Eppure avrebbero dovuto sapere che questa logica era altrettanto ineluttabile di quella che, nel contesto dell'agricoltura industriale, aveva già distrutto il suolo, le falde acquifere, il clima e la «bio-diversità» (questo termine tecnico era stato usato per ribattezzare ciò che gli esseri umani di ogni tempo avevano semplicemente considerato come la ricchezza del mondo, e che la scienza aveva ritenuto che fosse solo il complesso prodotto dell'evoluzione). Sicuramente, la bio-creatività e la bio-intelligenza erano destinate a impoverirsi, allo stesso modo della biodiversità. Avrebbero trasformato gli esseri umani in dei gestori di processi automatizzati. Ma dal momento che gli esseri umani erano talmente imbevuti della superiorità delle loro menti, essi non avrebbero nemmeno visto il modo in cui la loro stessa creazione li stesse menando per il naso.
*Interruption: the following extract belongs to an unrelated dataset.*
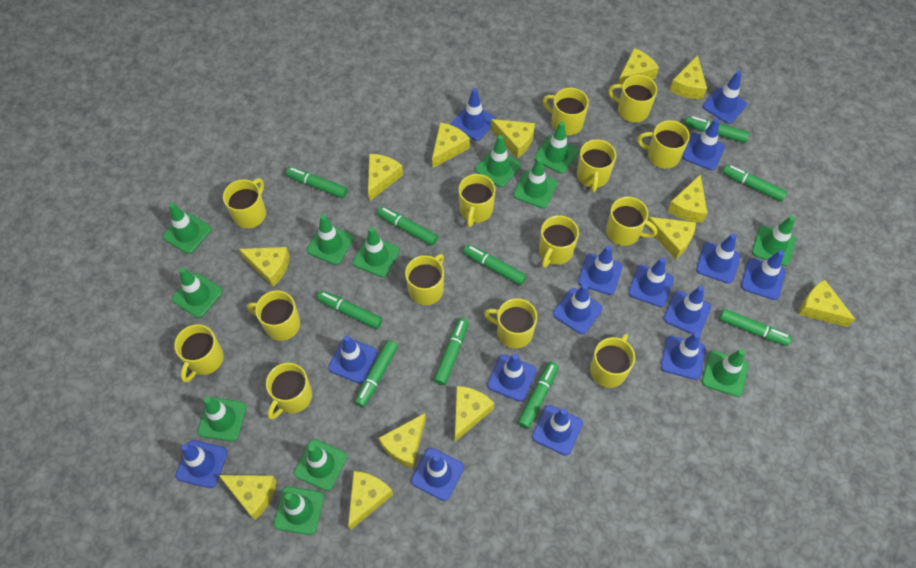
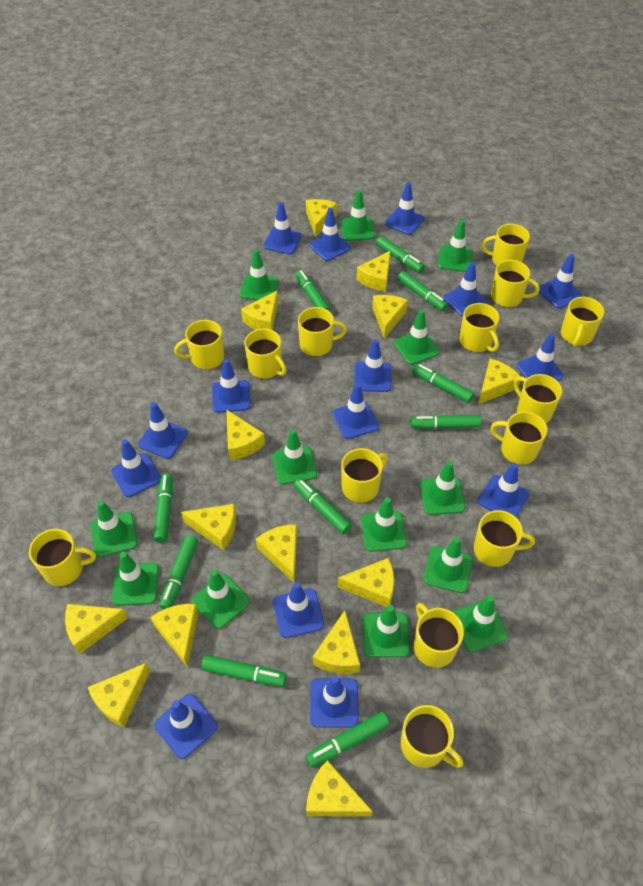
green traffic cone: 12 -> 13
yellow cheese: 13 -> 14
E per quanto, ad accadere fosse sempre la stessa storia, poteva sembrare che non avessero imparato nulla dalle precedenti esperienze; e il riproporsi del medesimo era talmente uguale che alla fine risultava essere stancante. Si aggrappavano, con tutte le illusioni della soggettività borghese, alle loro sopravvalutate capacità individuali, dimenticando la direzione globale e inesorabile del «soggetto automatico» (Karl Marx) che stavano inconsapevolmente seguendo e assecondando. Convinti di sovvertire la macchina grazie a un suo uso intelligente e a una certa accortezza - e simpatizzando spesso con gli hacker - in realtà stavano assecondando le astuzie della ragione capitalista, la quale li stava mandando a sbattere, insieme alla loro bio-intelligenza, alla loro bio-creatività e ai loro bio-cervelli, contro lo stesso muro contro il quale si stava dirigendo tutta la civiltà capitalista.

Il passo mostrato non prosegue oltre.